Урчала машина. Я пожал ему руку. Забрался в кузов. И долго еще Витек махал мне рукой, пока его, и вагончик, и шатер не вытеснил песок.
* * *Потом на долгое время тишину вытеснил грохот и лязг буровых вышек, подрагивающих в жарком полдне, суетящиеся бурильщики в касках, меняющие коронки, трубы.
А к ночи резкий обрыв грохота у вышки, рядом с которой я обосновался в палатке. Другие отдаленные буровые работали круглосуточно, но звуки не долетали, поглощаемые пустыней.
Нахлынувшая тишина накрывала с головой.
Далеко за полночь меня внезапно вырвало из сна.
Песок пел.
Переливчато, то усиливаясь, то совсем пропадая. Тонким, сладко притягивающим плачем сирен.
Песок изнывал в тоске. И я, родившийся вдали от него, у обильных вод и древ, как будто всю жизнь нес в себе эту иссушающую тоску пустыни, созданной для осознания души, единственной и сокровенной. Была в этом обнаженность, приобщение к корням мира, хотя нигде и никогда не чувствуешь себя таким заброшенным и оторванным от пуповины земных дел, как здесь, среди песков.
Песок похохатывал, плакал, пел, отражал все звуки прошедшей жизни. Это была пустота, которая выставляла себя за прошедшую жизнь, как бы длящуюся рядом с настоящей, дышащую и вторично совершающуюся. В этот миг вся та жизнь равнялась пустоте, затеям ветреным. Но ветер рвался из себя – поддержать, во что бы то ни стало поддержать иллюзию, что прошлое существует. Вот оно – оперилось, ощерилось звуками. Можешь услышать всю полноту прошедшего, весь смех радостных минут, всю боль и плач ушедшей жизни, как бы никуда не ушедшей, встающей ночными звуками в невыносимой полноте. Не можешь до конца поверить, что это иллюзия, хотя знаешь, что – иллюзия, и это мучительно изводит.
Сильна жажда освободиться от мучений, пройти испытание, не залепив себе уши воском, как спутники Одиссея, но и не привязав себя к мачте, как Одиссей, – ступить на новый путь познания жизни, на котором пустыня – великий учитель.

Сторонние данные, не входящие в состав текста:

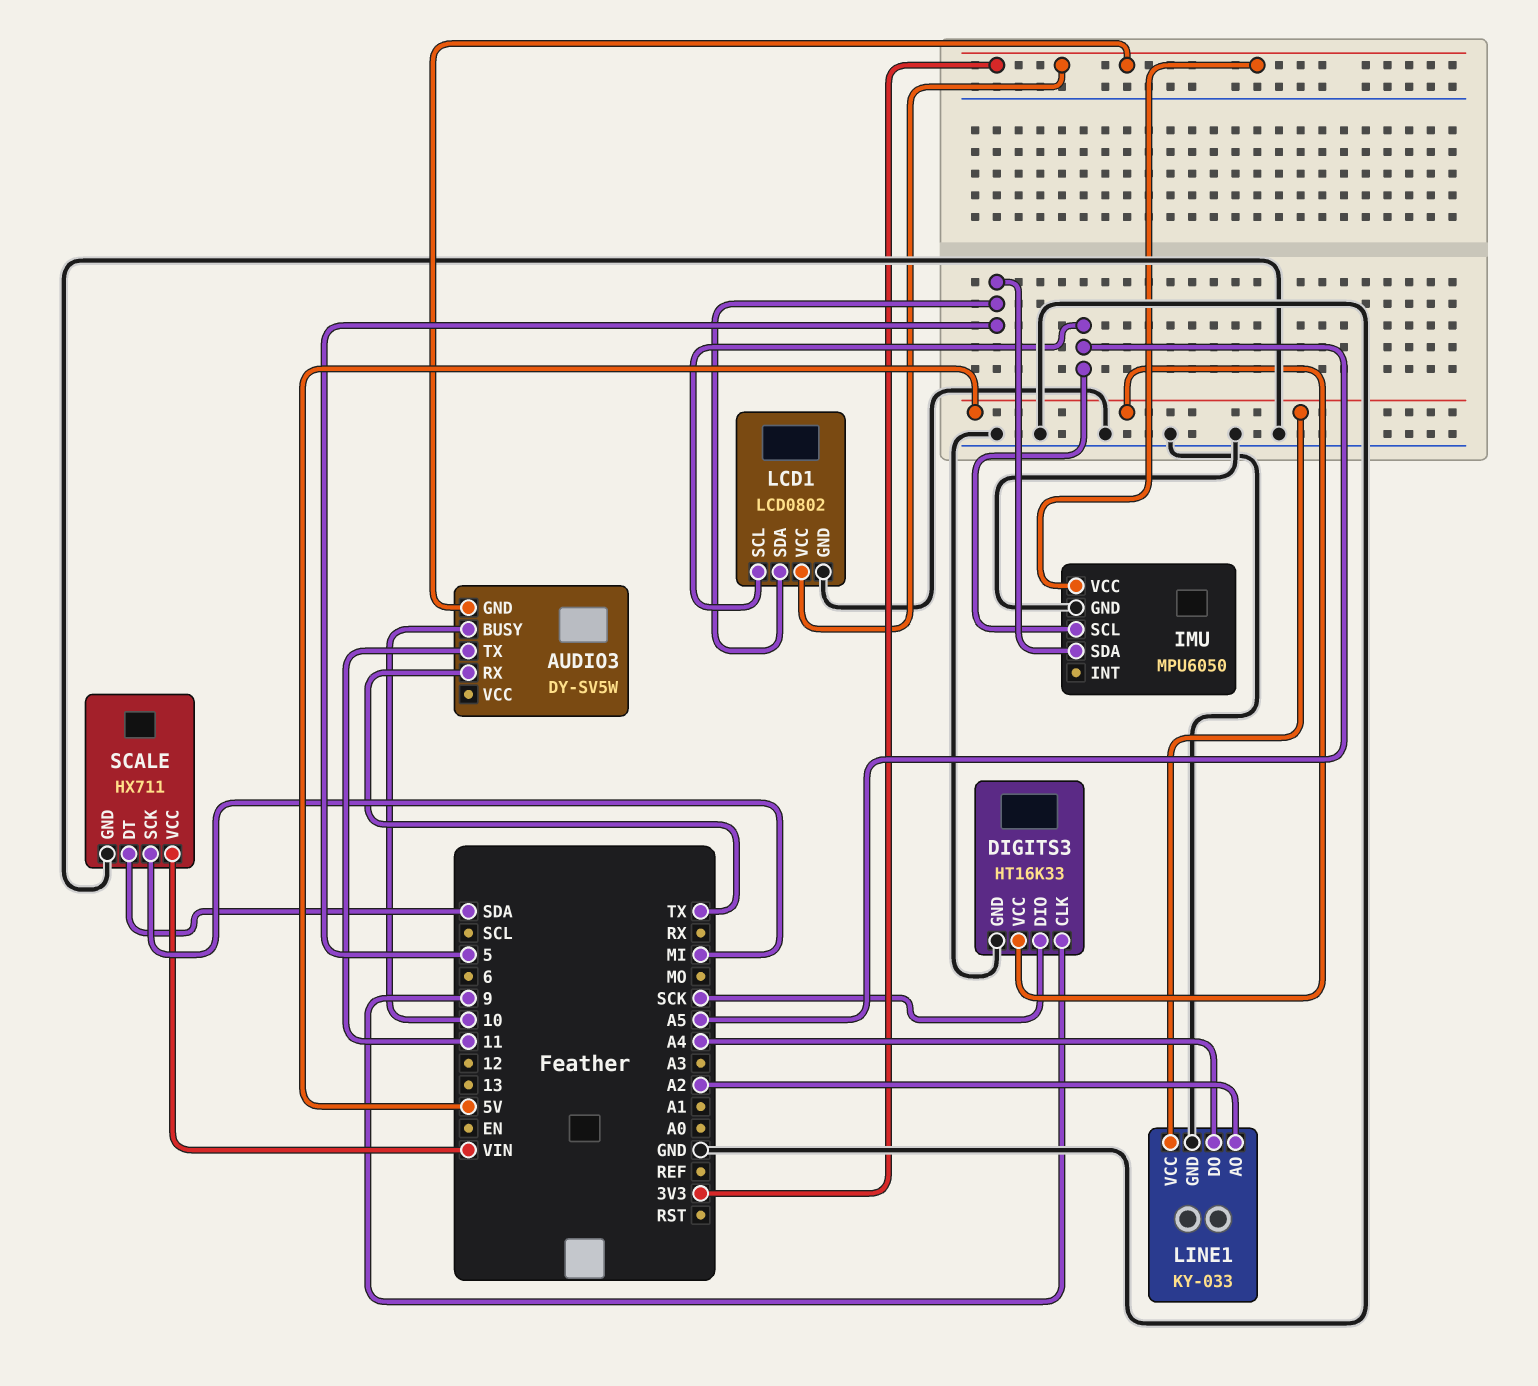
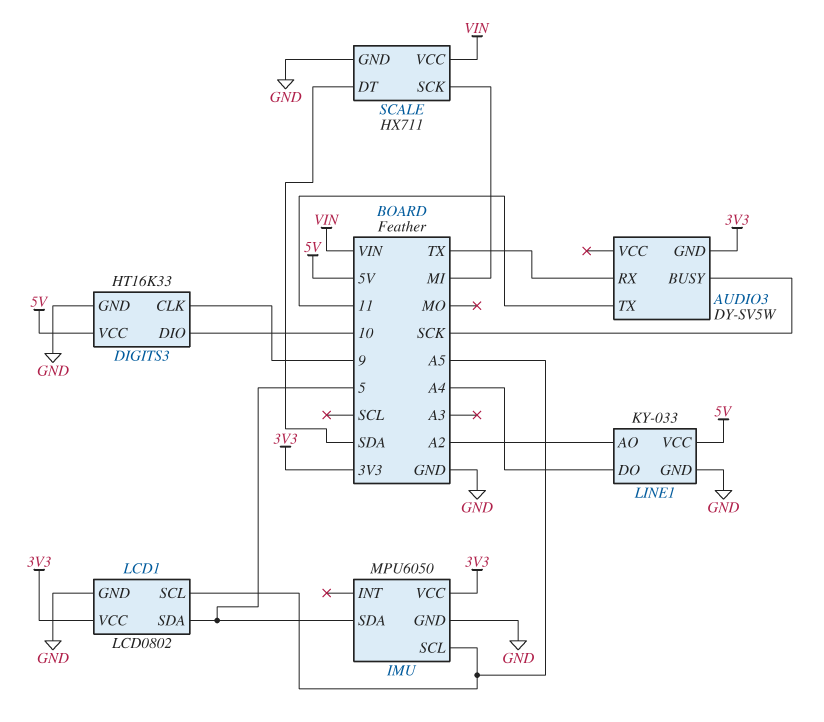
AUDIO3 pin BUSY: 10 -> SCK
DIGITS3 pin DIO: SCK -> 10

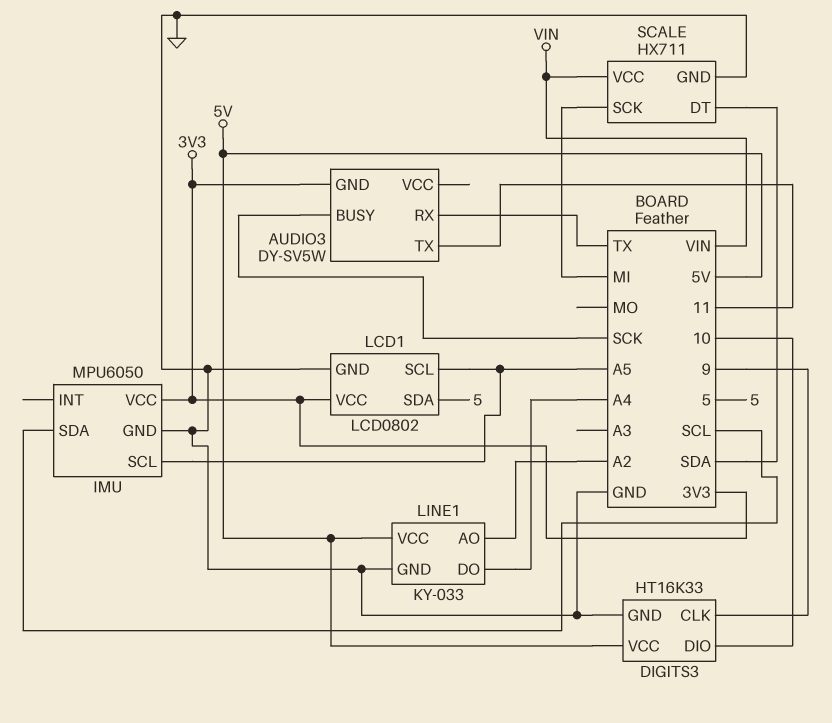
IMU pin SDA: 5 -> SCL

Свежие вороха снега и скрипучая сухость песка.
Ледяная бездна вечной зимы кратера снежного колодца и душная сухая воронка пустыни – вот две чаши весов, на которых взвешивается моя жизнь. Зима, существование в одиночку и вдвоем, жажда слияния с природой, деревьями, звёздами, людьми, а через них – со всей отходящей и заново рвущейся в душу, свежо рождающейся жизнью.

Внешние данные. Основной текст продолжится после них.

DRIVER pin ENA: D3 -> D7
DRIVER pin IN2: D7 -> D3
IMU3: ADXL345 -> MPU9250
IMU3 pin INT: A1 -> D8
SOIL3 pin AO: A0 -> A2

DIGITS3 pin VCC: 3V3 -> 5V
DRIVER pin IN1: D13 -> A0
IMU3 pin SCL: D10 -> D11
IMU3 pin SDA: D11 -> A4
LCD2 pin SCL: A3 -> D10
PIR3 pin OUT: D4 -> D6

И песок – отъединение, безмолвие. Усмешка, всезнающая, как вечность – это иной, уверенно зовущий путь жизни – в сосредоточенность, в уход в себя, просветленность в горечи и потерях.

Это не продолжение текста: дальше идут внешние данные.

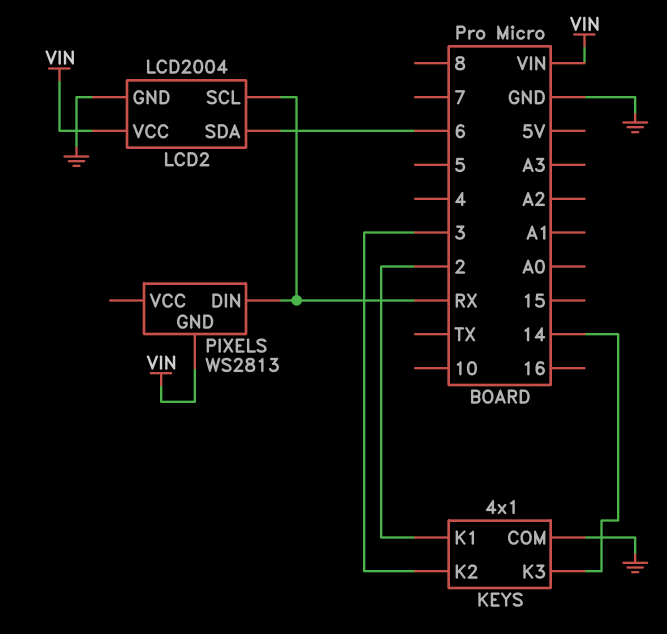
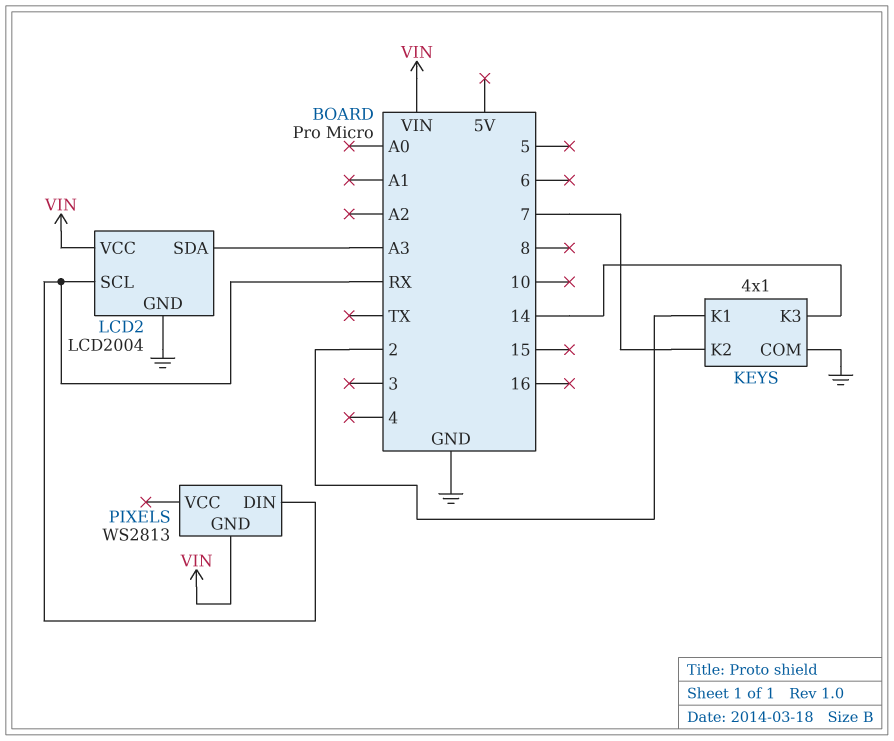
KEYS pin K2: 3 -> 7
LCD2 pin SDA: 6 -> A3

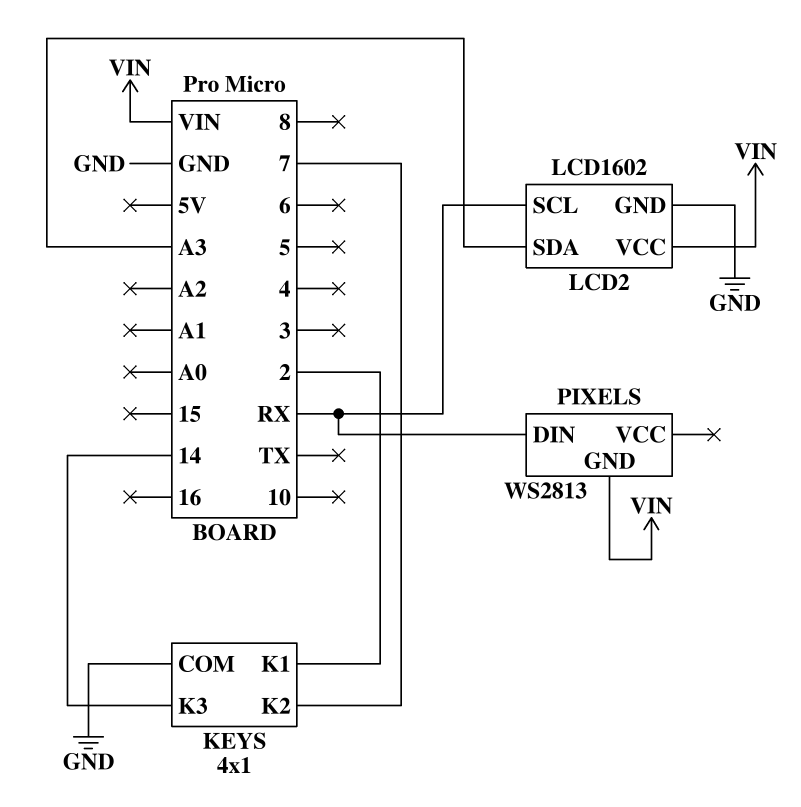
LCD2: LCD2004 -> LCD1602

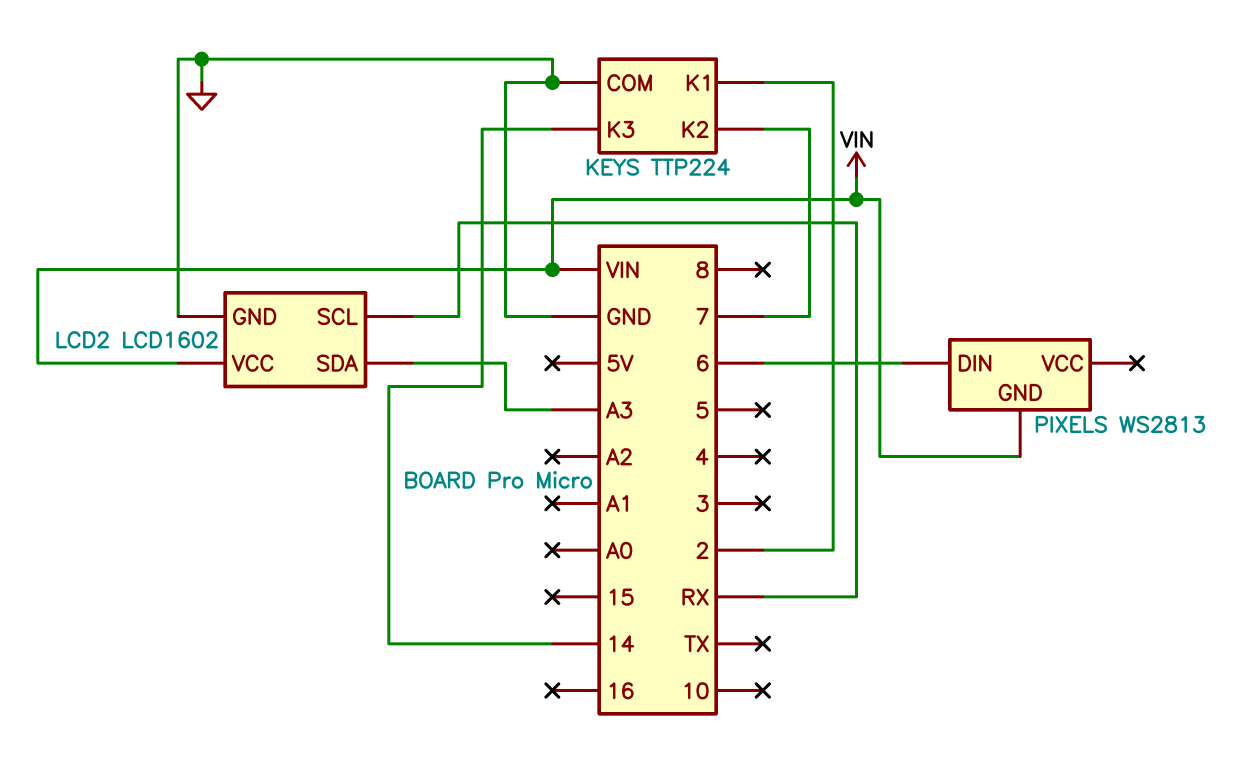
KEYS: 4x1 -> TTP224
PIXELS pin DIN: RX -> 6

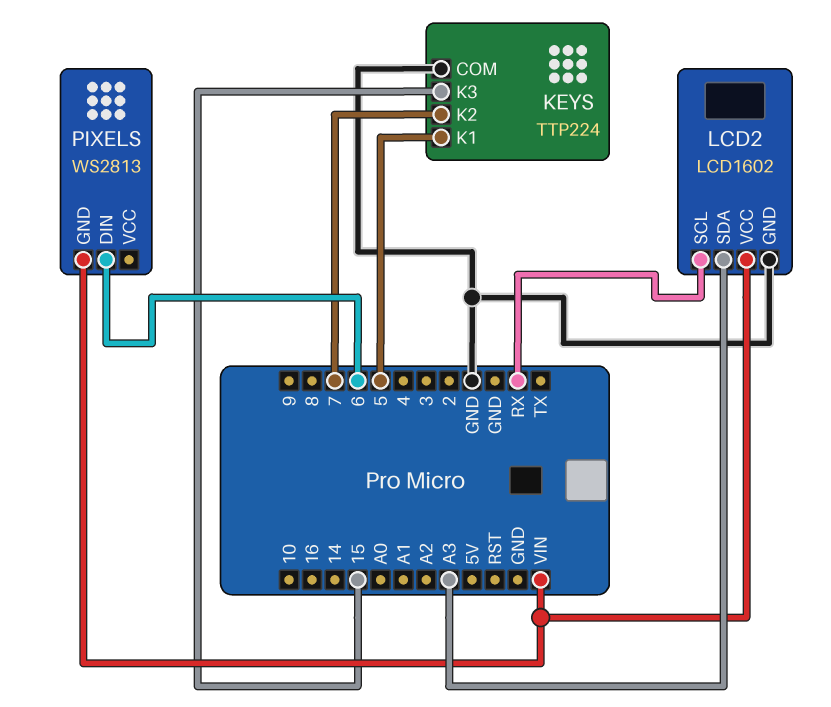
KEYS pin K1: 2 -> 5
KEYS pin K3: 14 -> 15

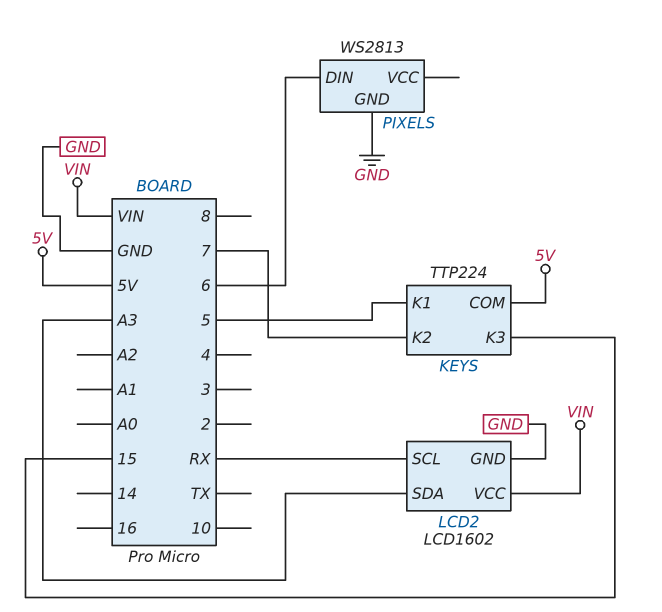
KEYS pin COM: GND -> 5V
PIXELS pin GND: VIN -> GND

Но самое пугающее, что я понял: мне не дано дотянуться ни до одной высоты – ни снега, ни песка. Я – средний. И мне, как муравью, мешает дорасти до высоты и сложности человека отмеренная мне сила и размах дыхания.
* * *Мне оставалось дописать несколько страниц отчета до того, как отправиться назад, в экспедицию, но тут внезапно позвонили по связи и потребовали, чтобы я немедленно выезжал, благо уходила машина с образцами пород. Сам я по связи не говорил, но говоривший добавил, что меня ждет сюрприз, а какой, ему не сообщили.